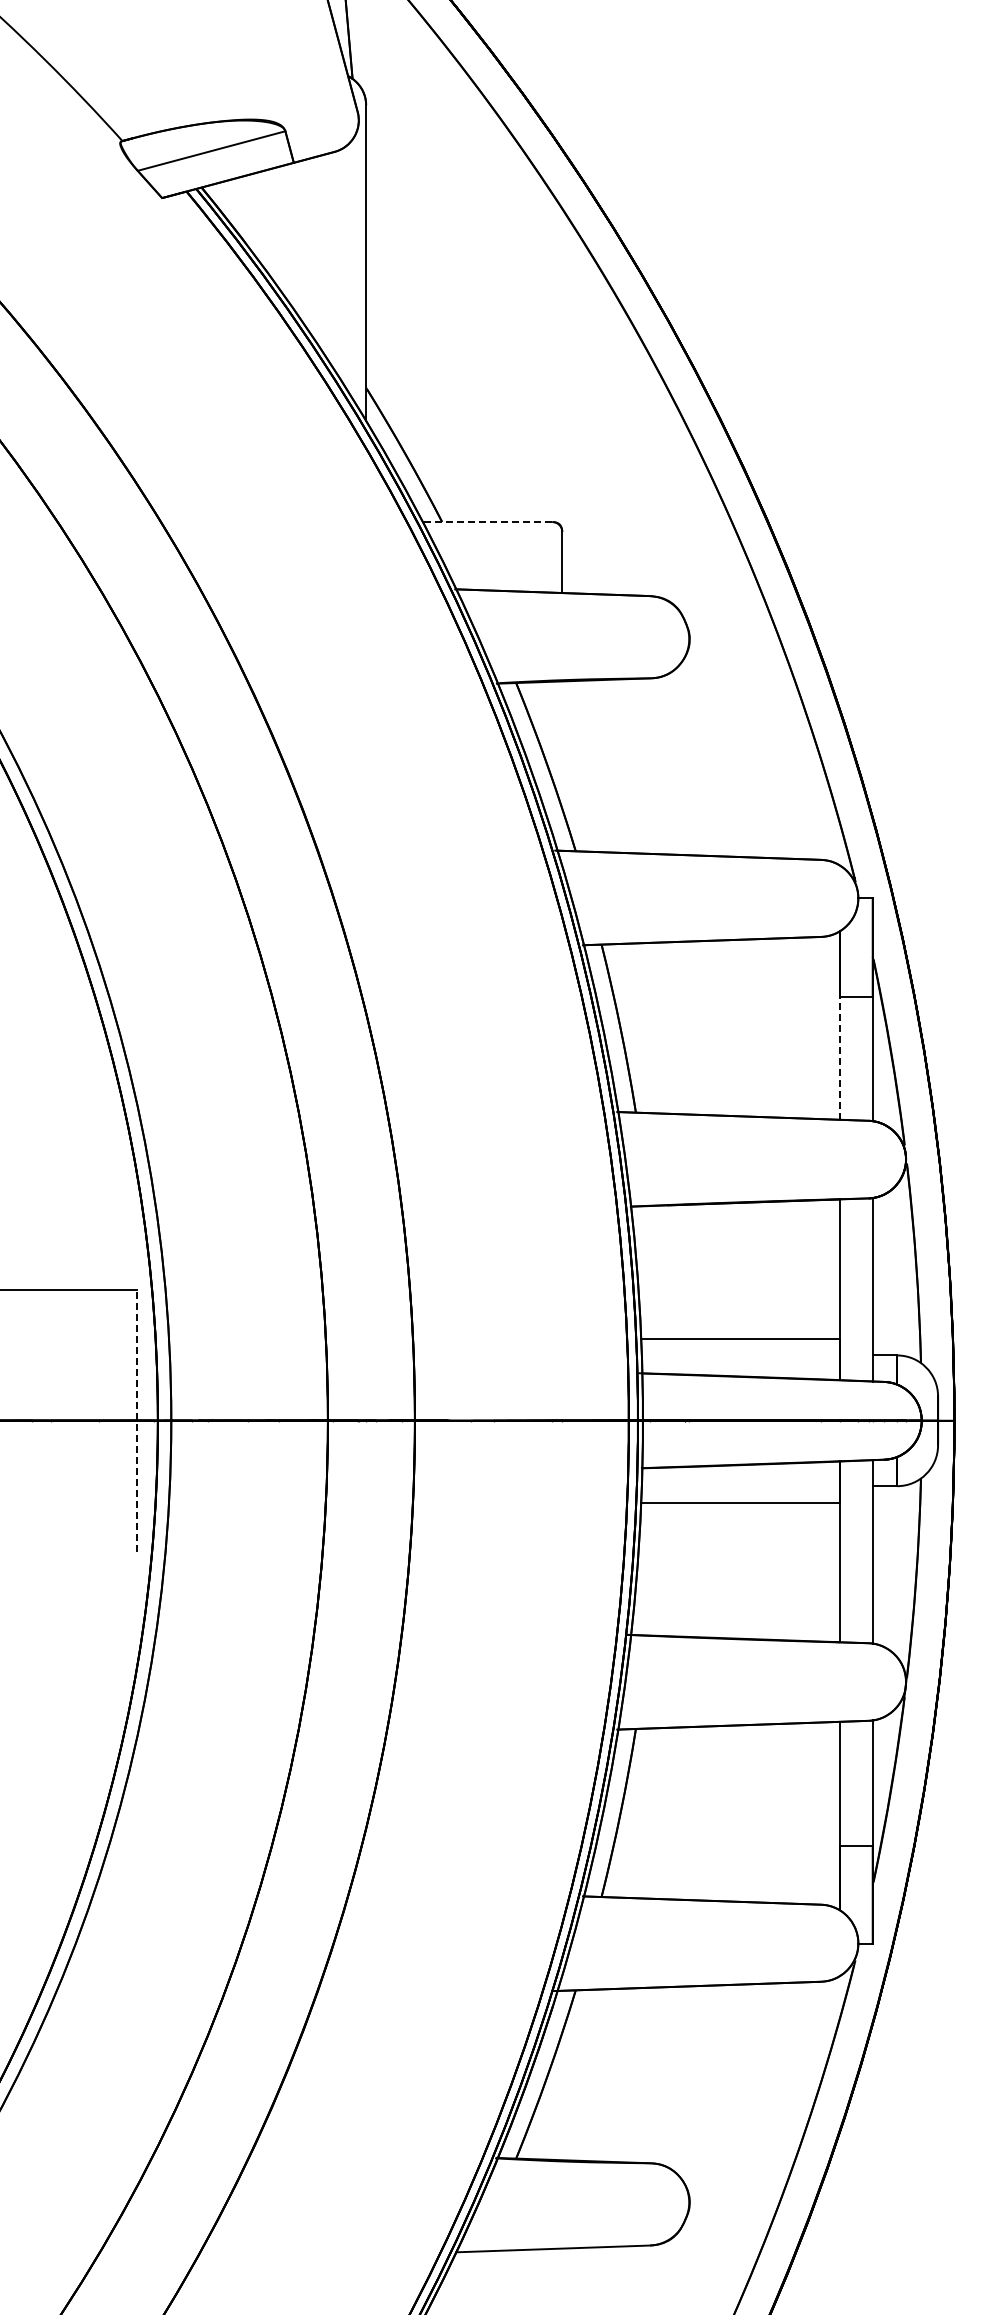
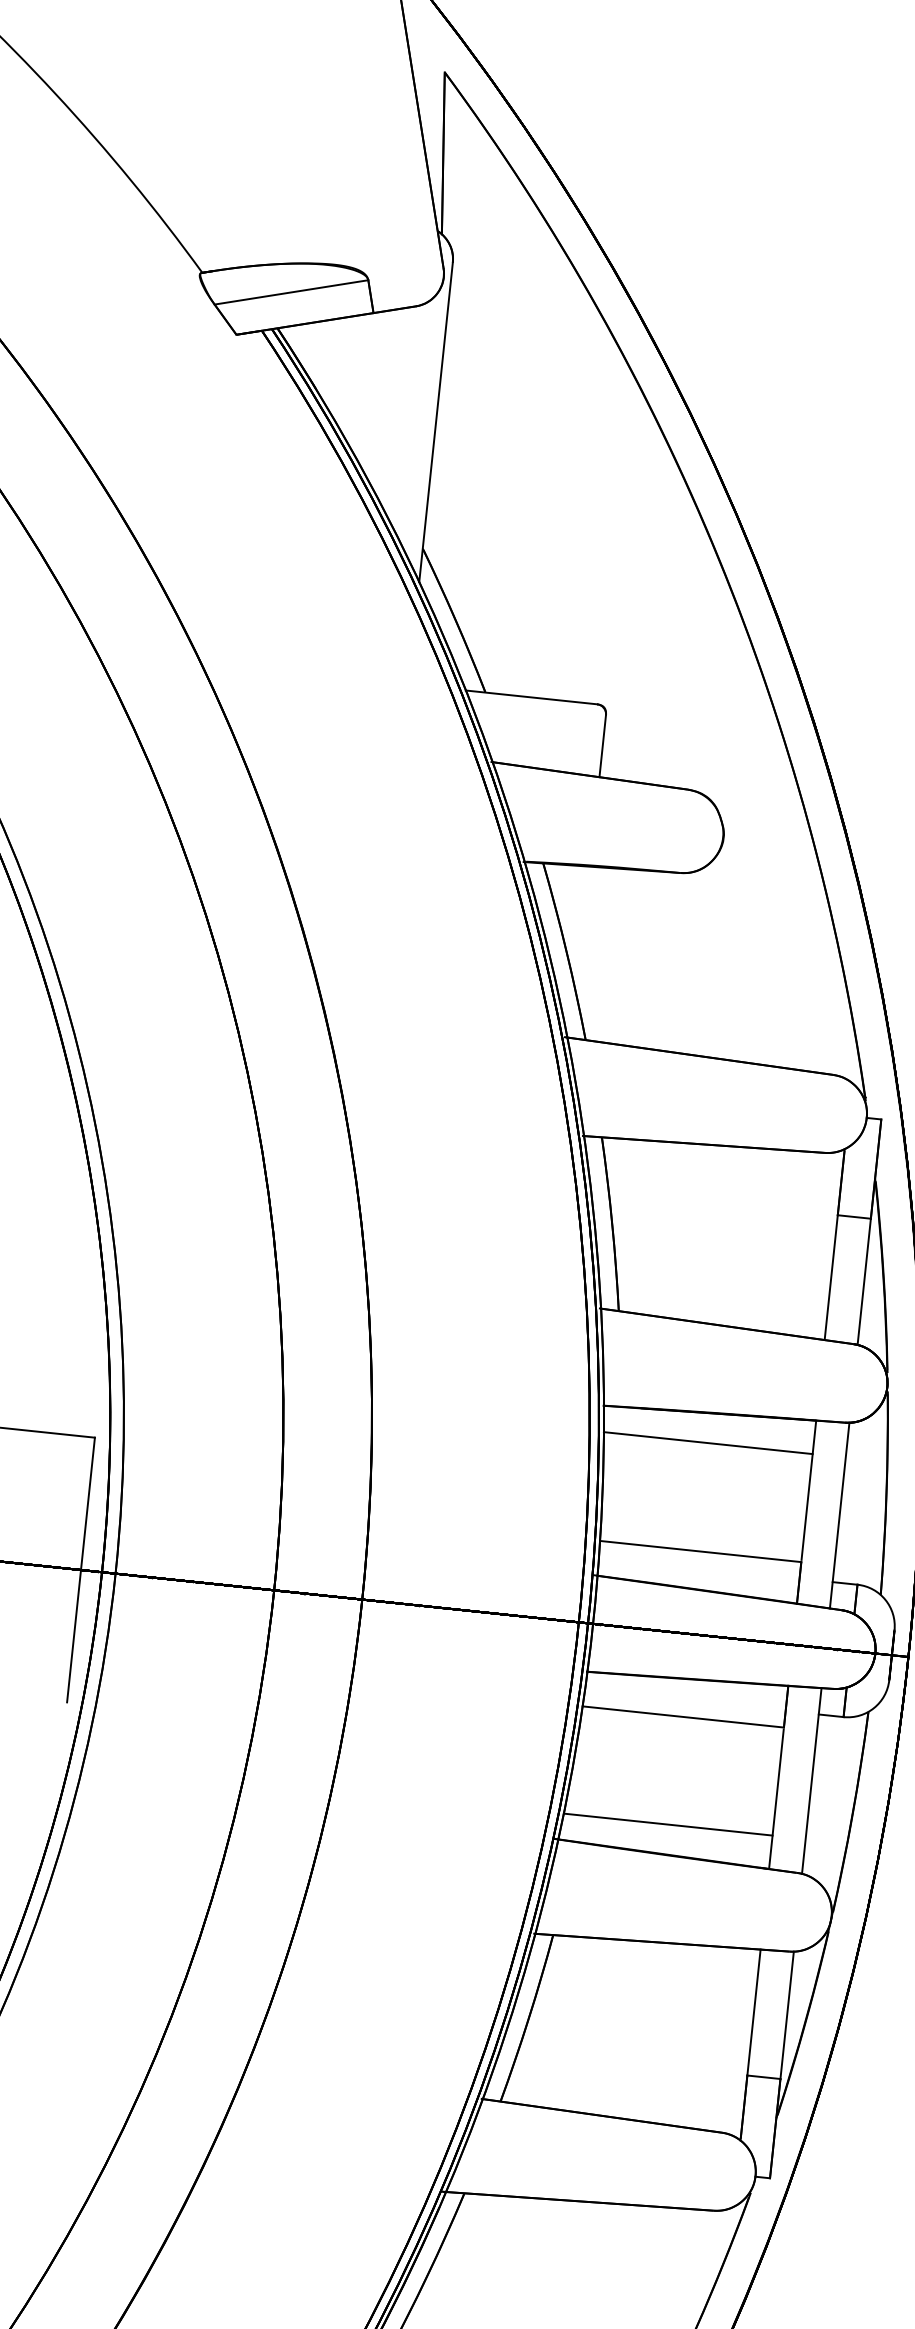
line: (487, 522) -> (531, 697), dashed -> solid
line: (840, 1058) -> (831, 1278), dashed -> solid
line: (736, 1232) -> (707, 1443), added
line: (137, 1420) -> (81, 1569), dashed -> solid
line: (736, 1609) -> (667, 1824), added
============================================================
Which of the lines above hold the string "added"? Copy each one.

line: (736, 1232) -> (707, 1443), added
line: (736, 1609) -> (667, 1824), added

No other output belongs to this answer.